As Alpert Einstein said “things should be as simple as possible, but no simpler” and that is critical when choosing what tools you will use to implement your trusted system.

The importance of having a single Trusted System

184804867Recently I received a first hand reminder of the importance of having a single place that your brain trusts will have all your stuff. The reason why this is so important is your brain needs to trust all that stuff is somewhere you can access immediately when necessary or else it will not “let go” of that stuff.

I saw a demonstration of what some people thought was “GTD” and was shocked at how they rationalized their multiple “systems” as a trusted system. Anyone who thinks email is a good place for a trusted system just doesn’t get GTD. They might as well just keep everything in their heads because they didn’t get any of the benefits of a unified trusted system for their stuff.

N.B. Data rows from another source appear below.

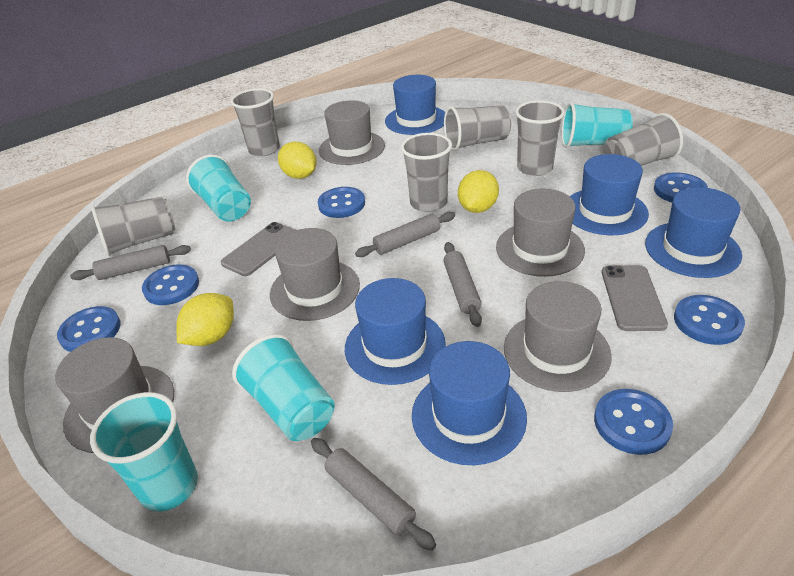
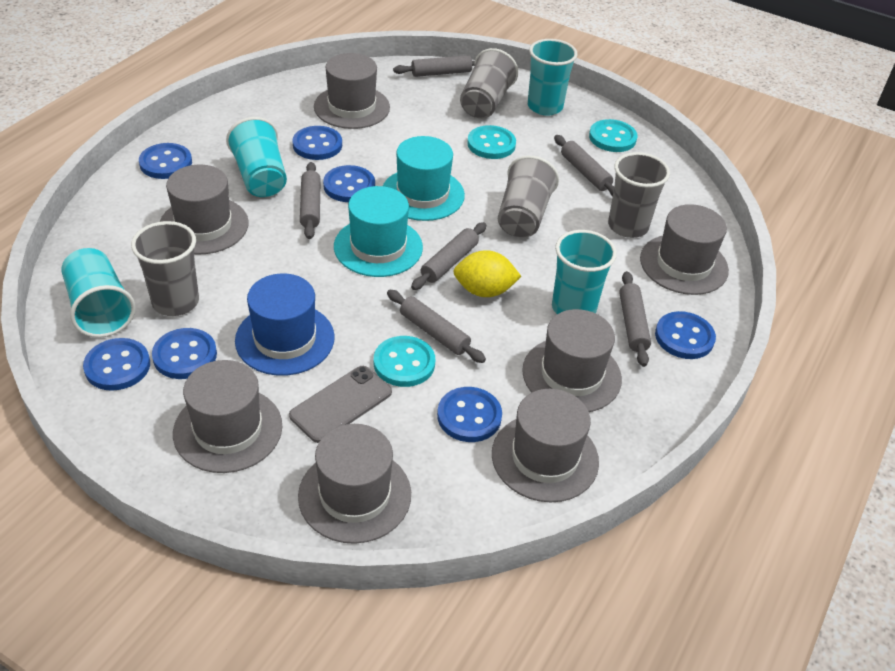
blue button: 6 -> 7
blue hat: 5 -> 1
grey cup: 6 -> 4
grey hat: 5 -> 7
grey phone: 2 -> 1
grey rolling pin: 4 -> 6
turquoise button: 0 -> 3
turquoise hat: 0 -> 2
yellow lemon: 3 -> 1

Many people (either consciously or unconsciously) try to keep track of everything they need to do in their mind or across several different “systems”, which is a big mistake. Our brains are optimized for fast decision-making, not storage.  Trying to juggle too many things in your head at the same time is a major reason we get stressed out when there’s a lot going on.  The best way to stop mentally thrashing and start being productive is to get all your “stuff” into your trusted system. Once the information is out of your head, it’s far easier to figure out what to do with it.

We all use trusted systems today and probably don’t know it.  Your calendar is a trusted system.  Once you put a meeting or appointment into your calendar your brain “lets go of it” and no longer keeps it in your subconscious.  Why does your brain “forget” that meeting?  Because it “trusts” your “system” (calendar) to remember it for you.

Similarly, your Contacts or Rolodex is a trusted system too. Remember back when you used to remember people’s phone numbers?  Not long ago, some people prided themselves on their ability to remember tens or hundreds of phone numbers.  How silly does that seem today?  Why bother taking up long-term memory with that task when you can have a computer, smartphone or physical Rolodex do that job for you?  Your brain trusts your system to remember the names, addresses, phone numbers, email addresses, etc.

When building a trusted system, simplicity is the key – less is more. Don’t confuse context like @home where the next physical action can only be done at home with “personal” like separating work stuff with personal stuff. In GTD, there is no distinction between business and personal – it is all “stuff” you need to do and it needs to get into your trusted system.